I’m tired. Spiritually. Physically. Emotionally. If you still think both sides are corrupt, that nothing else matters, if you can look into the faces of children or your friends or your parents and you just can’t imagine the US looking like a war zone, like Syria or Yemen or Honduras or Guatemala or anywhere but your safe little corner of the universe, and you can still somehow claim to be religious in any conceivable way, you’re not someone I want to know.
Yes, it’s hard to imagine. Sure, all the manicured lawns and the vast open spaces make it look like we have plenty of time, of room, of space to fix this shit, but how much longer will it be before they come for you because you’re not a member of the right church, the right party, the right skin tone or hairstyle or gender?
I’m counting down. Down to the end of everything you know and love.
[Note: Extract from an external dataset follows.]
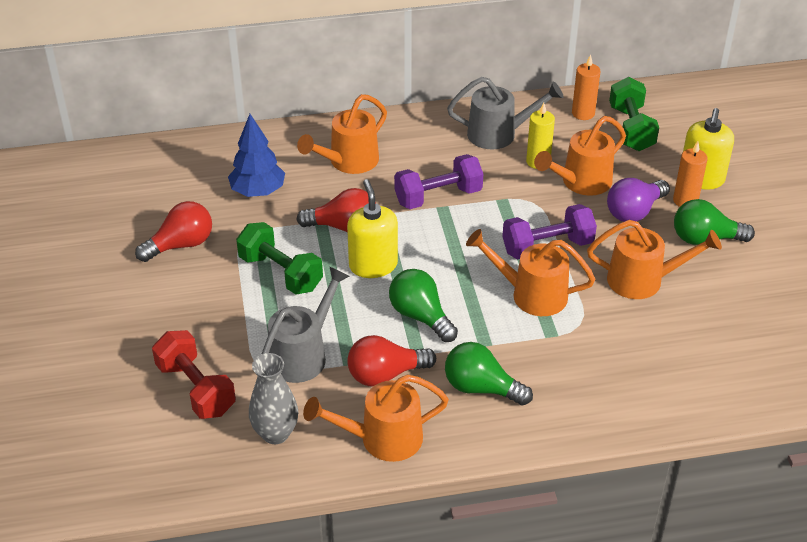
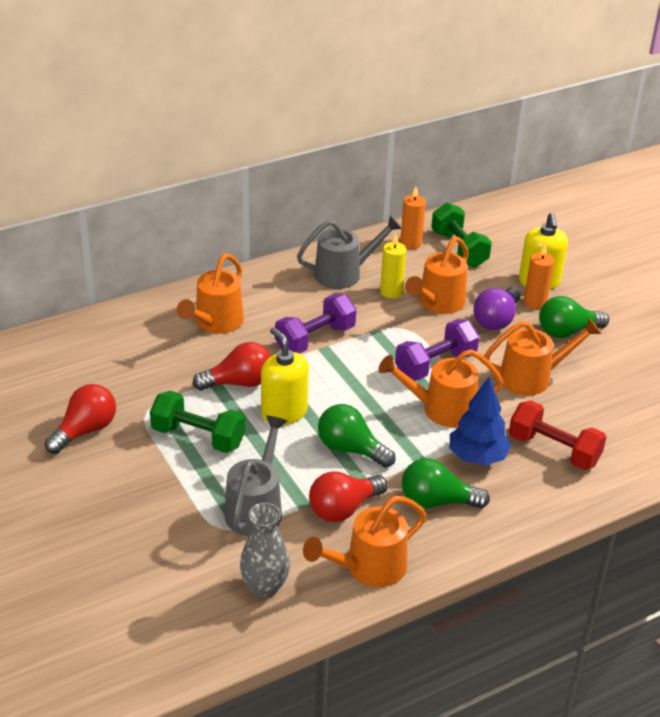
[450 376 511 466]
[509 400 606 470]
Not just the Election.
I believe if we get to Election Day, we won’t get past it. The GOP are holding their collective breaths waiting to see if the Democrats take control.
I see two possible outcomes. Either Democrats take back the House and Trump declares martial law before January, or the GOP keep their majorities by voter obstruction and dirty tricks that will never be investigated and the rounding up of all us dissidents will start.
There is no gray area in politics anymore. If you can still say that with a straight face and mean it, you really don’t understand the situation or you are way dumber than I assumed you were.
I’m voting Saturday. I am still a registered Democrat. Let them come for me. I will go out swinging.
But first I’m going to vote. Saturday. And if you want, I will come get you and drive you to the polls so you can vote, too.
Because that’s what matters now.
History is written by the winners.
I saw it coming. I’ve seen it coming since 2012. I launched this blog because people were tired of hearing me say it on LiveJournal. On Facebook. They told me it couldn’t possible be this bad. That we survived worse.
Did we, though? As has been pointed out by people I respect, there were a lot of people who didn’t survive the last time. Who died on the Blacklist. Who starved to death when there were no jobs and there was no way to pay the rent. When people decided the color of their skin was too dark. When the god we prayed to looked different from theirs. That they didn’t fit into neat pink and blue boxes. That women belonged in the kitchen, feeding the menfolk and keeping their pretty little heads out of the important stuff.
Let’s take a trip back in history, to the earlier days of this blog, shall we?
There was almost a year’s air between this post:
And that was five years ago.
These posts are similar sides of the same coin. They received ridicule, when people read them at all.
People thought I was imagining things. Blowing shit out of proportion.
Shoe’s on the other foot now. This shit’s real. It’s going to keep getting worse. And while Cheeto Mussolini does the Victory Lap, stirring up hatred and anger, I predict a lot worse a lot faster than we can imagine.
I’ve tried to pretend that the world is still normal, and it’s exhausting. I want to make plans. HAVE made, in fact, based on a fantastic notion that a future where these things are still possible still exists.
Ironic, then, that the first play of the next theatre season is Fiddler on the Roof, innit?